Puri temple urges PM, President to stop ISKCON’s Rath Yatra

The Gajapati Maharaja and chairman of Shree Jagannath Temple Managing Committee (SJTMC), Dibyasingha Deb, has written to President Droupadi Murmu and Prime Minister Narendra Modi seeking their intervention to stop ISKCON from holding untimely ‘Snan Yatra’ and Rath Yatra of Lord Jagannath across the globe by deviating from the age-old tradition and hurting the religious sentiments of millions of devotees. Deb, the titular king of Puri, said, “Despite several requests, ISKCON have been deviating from the norms in sacred scriptures and century-old tradition while conducting festivals of Lord Jagannath.”
The Shree Jagannath Temple Managing Committee (SJTMC) is the highest policy-making body of the 12th-century shrine in Odisha’s Puri.
In a letter to the President and Prime Minister on July 4, Deb said, “I wish to submit here that over the last almost two decades, consistent efforts on the part of Shree Jagannath Temple Administration (Puri) to resolve this vital issue, as well as public statements in that regard issued by the Odisha Government from time to time, have failed to stop the untimely Shree Jagannath Yatras performed by ISKCON in countries outside India.”
Deb, who is also considered as the first servitor of Lord Jagannath further said that under the aforesaid circumstances and in order to preserve the sanctity of the glorious tradition of Lord Jagannath around the world and in deference to the religious sentiments of countless devotees in India and abroad, he once again appealed to the Prime Minister to initiate appropriate steps so as to stop the performance of untimely snana-yatra and rath yatra being organised by ISKCON in violation of sacred scriptures and tradition.
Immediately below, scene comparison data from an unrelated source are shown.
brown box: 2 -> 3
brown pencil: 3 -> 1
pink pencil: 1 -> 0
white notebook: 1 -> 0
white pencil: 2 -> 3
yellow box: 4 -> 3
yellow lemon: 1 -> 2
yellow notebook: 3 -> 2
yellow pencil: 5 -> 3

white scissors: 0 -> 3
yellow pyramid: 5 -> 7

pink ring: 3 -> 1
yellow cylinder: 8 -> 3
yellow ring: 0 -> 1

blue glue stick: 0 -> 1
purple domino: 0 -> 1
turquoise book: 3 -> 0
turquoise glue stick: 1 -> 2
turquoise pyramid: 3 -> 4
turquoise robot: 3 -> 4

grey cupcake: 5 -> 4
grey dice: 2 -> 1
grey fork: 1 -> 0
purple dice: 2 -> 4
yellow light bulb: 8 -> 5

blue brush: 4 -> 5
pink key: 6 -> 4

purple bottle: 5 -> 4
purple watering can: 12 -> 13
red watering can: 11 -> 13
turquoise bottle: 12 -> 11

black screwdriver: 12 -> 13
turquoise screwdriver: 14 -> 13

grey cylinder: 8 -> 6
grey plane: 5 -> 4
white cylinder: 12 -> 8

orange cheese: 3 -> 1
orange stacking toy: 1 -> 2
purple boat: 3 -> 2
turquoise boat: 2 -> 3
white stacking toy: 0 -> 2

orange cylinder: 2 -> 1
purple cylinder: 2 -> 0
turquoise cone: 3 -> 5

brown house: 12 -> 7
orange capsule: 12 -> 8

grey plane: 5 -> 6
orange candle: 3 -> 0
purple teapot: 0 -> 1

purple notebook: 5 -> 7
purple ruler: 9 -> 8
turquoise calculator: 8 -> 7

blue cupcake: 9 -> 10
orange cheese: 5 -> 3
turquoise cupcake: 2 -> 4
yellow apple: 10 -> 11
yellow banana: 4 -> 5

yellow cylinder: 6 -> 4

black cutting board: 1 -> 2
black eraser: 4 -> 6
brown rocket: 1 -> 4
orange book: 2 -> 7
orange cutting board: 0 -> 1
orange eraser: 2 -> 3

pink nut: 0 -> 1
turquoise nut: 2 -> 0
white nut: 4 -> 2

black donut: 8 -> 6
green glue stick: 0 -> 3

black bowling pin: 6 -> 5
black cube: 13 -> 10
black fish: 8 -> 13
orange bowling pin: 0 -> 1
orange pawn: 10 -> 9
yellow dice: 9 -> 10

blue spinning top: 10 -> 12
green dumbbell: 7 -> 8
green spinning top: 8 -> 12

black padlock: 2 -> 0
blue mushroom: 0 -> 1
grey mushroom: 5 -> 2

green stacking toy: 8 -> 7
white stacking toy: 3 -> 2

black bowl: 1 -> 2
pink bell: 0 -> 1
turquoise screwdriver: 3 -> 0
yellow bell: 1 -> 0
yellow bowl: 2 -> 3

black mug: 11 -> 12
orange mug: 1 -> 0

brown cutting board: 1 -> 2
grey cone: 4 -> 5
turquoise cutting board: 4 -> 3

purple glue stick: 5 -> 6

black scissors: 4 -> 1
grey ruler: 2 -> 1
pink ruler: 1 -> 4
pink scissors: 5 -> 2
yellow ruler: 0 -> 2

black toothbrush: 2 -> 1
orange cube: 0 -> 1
Earlier, Deb had written a letter to Prime Minister and President Murmu.
“Therefore, the SJTMC has decided to send a delegation to Delhi, which will meet both the President and the Prime Minister and apprise them of the significance of preserving the sanctity of Shree Jagannath culture,” said Prof Harekrushna Satpathy, a research scholar on Shree Jagannath culture.